People need to learn that not everyone identifies with a company. I can separate products from the company, and that’s why I have such a wide variety of them – I prefer Windows 7, like my iPad, and like my Galaxy SII – while at the same time, condeming companies for doing stupid things. I honestly can’t help it that Apple is doing more stupid things than others.
I’m not going to overlook these things just because some readers can’t accept that Apple is currently doing a lot of stupid things.
There is no way to use the patent system without abusing it. The system is completely broken and just acts as a tax on the whole tech industry, contributing negative value and only benefitting the lawyers. A patent is a 20 year government enforced monopoly on a technology. That’s just a bad idea. Something much milder that slows down too-direct copying would be much better. Or maybe just make patents last 1 year, to give innovators a small head start and limit the damage of bad patents.
Edited 2011-12-29 22:01 UTC
What I meant was that though I do know people who are zealous about Android, I no non who are zealous about the company Google as a whole.
I am *not* Google’s friend, but I’m curious about this one. We all agree that advertising is clunky, but do you have another solution for funding Web content in mind ? This is a debate that I’m seriously interested in, not a trap question.
Edited 2011-12-29 23:56 UTC
Neolander,
“I am *not* Google’s friend, but I’m curious about this one. We all agree that advertising is clunky, but do you have another solution for funding Web content in mind ? This is a debate that I’m seriously interested in, not a trap question.”
I don’t think there’s a simple answer to that. Advertising has become too obnoxious, and yet publishers haven’t found a good alternative to my knowledge.
I was interested to read the link you had posted about a video game package being sold without a specific price. I am curious how well that model works with web content. I know some sites use a “donate” button, but I don’t know how well they work.
Part of the problem is the difficulty (or expense) of making micro-payments. Paying a couple cents per article wouldn’t stretch anyone’s wallets, but the damned credit card companies impose such ridiculous fees that the whole model breaks down. I blame them completely for the lack of micro-payment services.

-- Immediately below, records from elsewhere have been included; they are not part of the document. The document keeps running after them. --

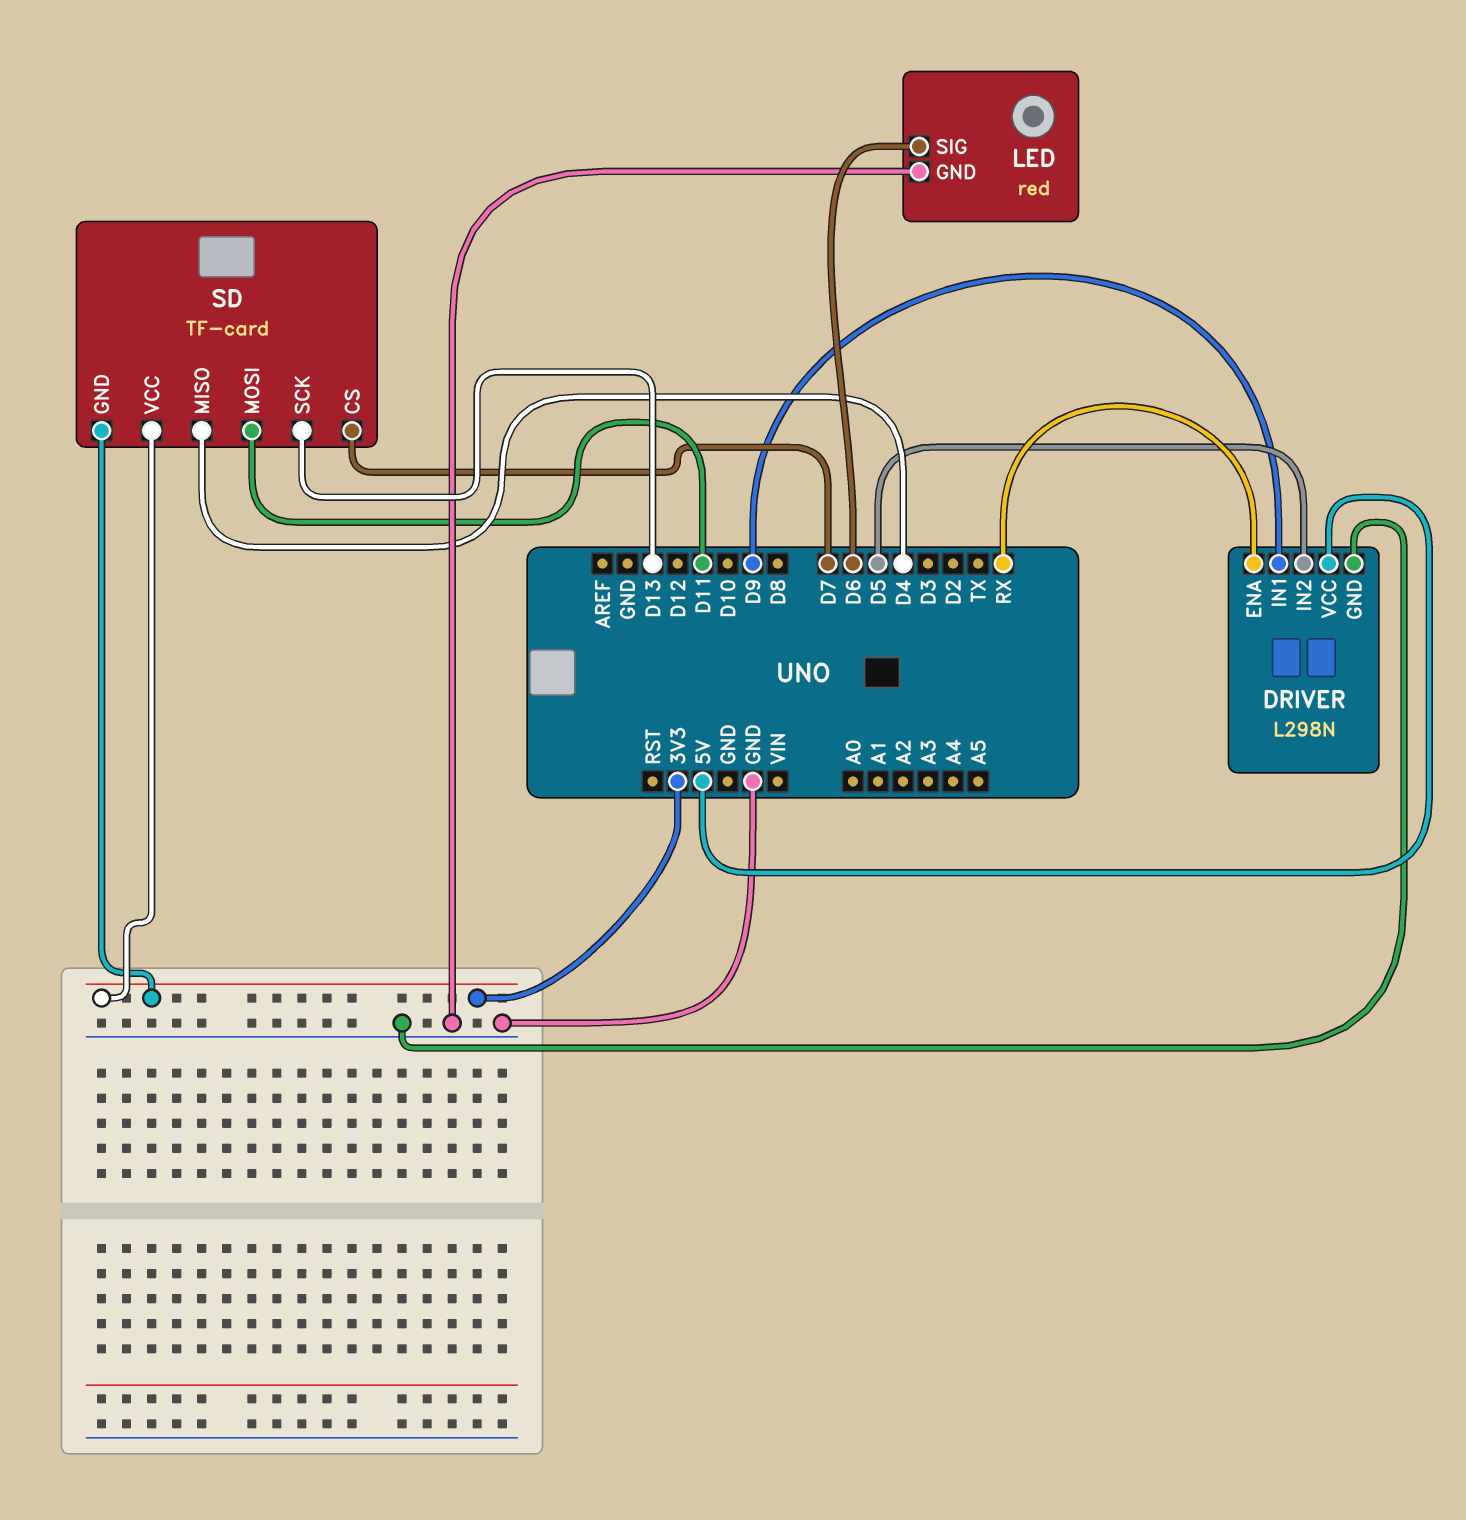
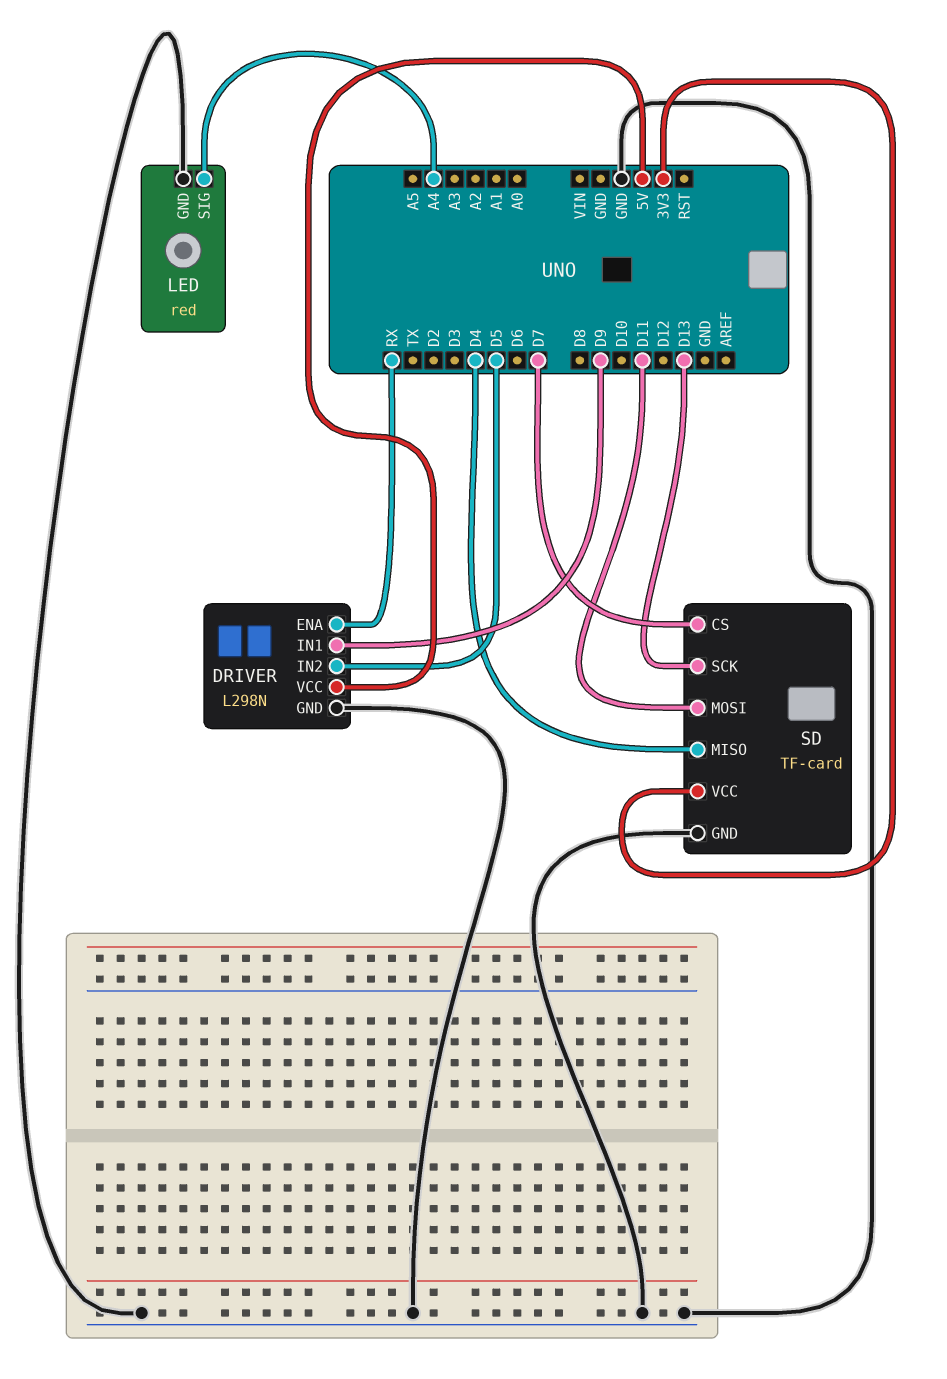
LED pin SIG: D6 -> A4
SD pin GND: 3V3 -> GND

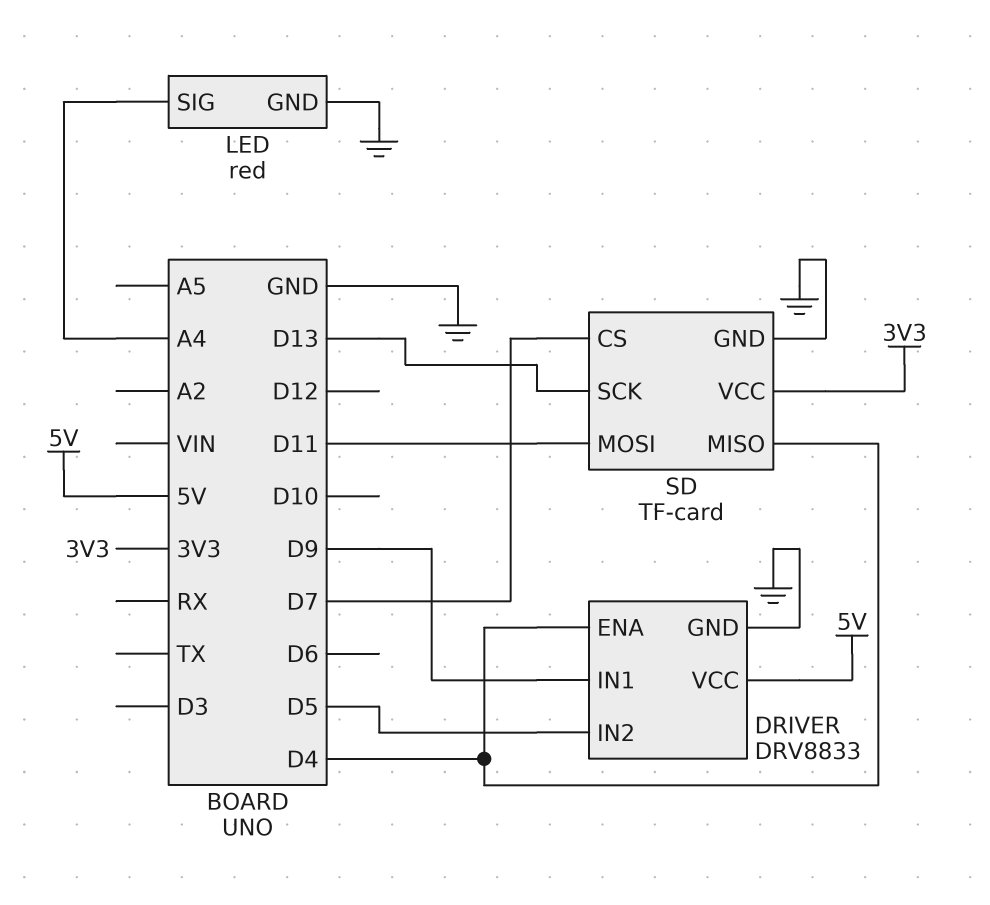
DRIVER: L298N -> DRV8833
DRIVER pin ENA: RX -> D4

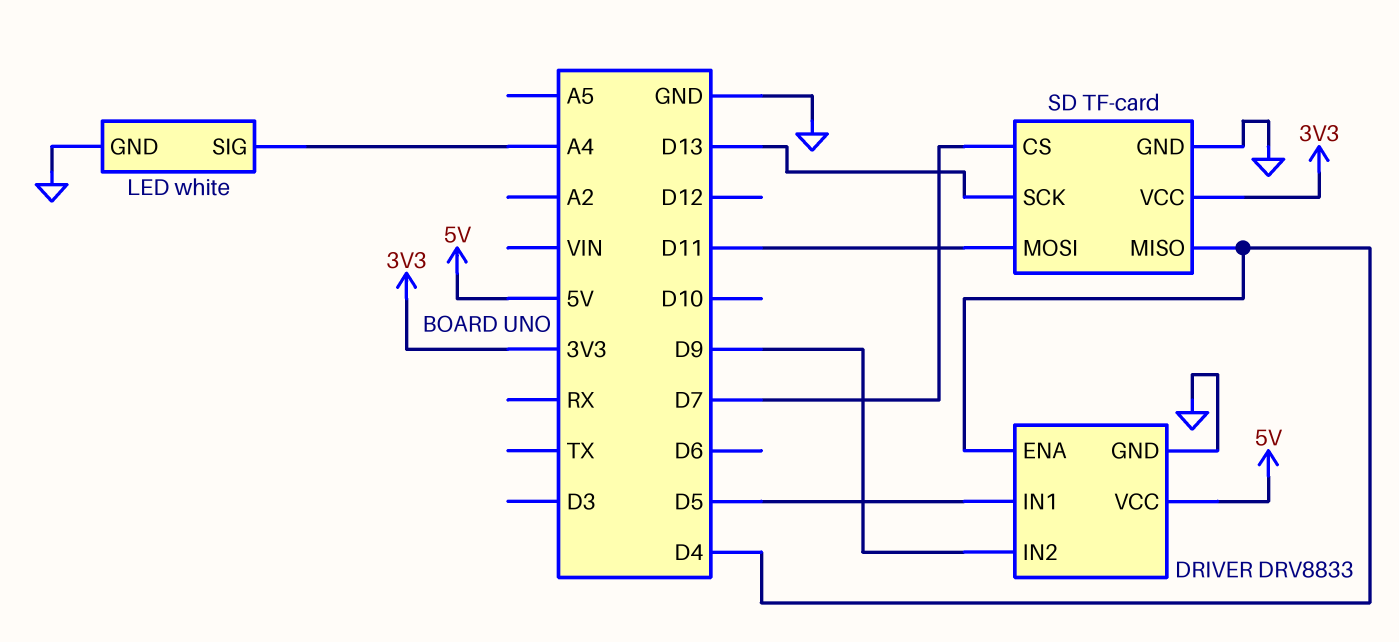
DRIVER pin IN1: D9 -> D5
DRIVER pin IN2: D5 -> D9
LED: red -> white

“I was interested to read the link you had posted about a video game package being sold without a specific price.”
Are you referring to the humble indie bundle?
http://www.humblebundle.com/
I know there are some other projects like this out there. Can’t recall which, but I’ve seen one where you pay your desired amount for the product/service, and then adjust some sliders, deciding how much goes to the devs and how much goes to other parties (like charity or server hosting, for example).
True, I was mixing up Android/Google.
Fandroids? Borg?
Now isn’t THAT the apologist-kettle calling the fanboy-pot black!
http://www.youtube.com/watch?v=DGscoaUWW2M
…and? That’s amusing and all, but it really adds nothing to your earlier attempt to label Thom as a fanboy – if anything, it looks like an attempt to backpedal by making your accusation general instead of specific.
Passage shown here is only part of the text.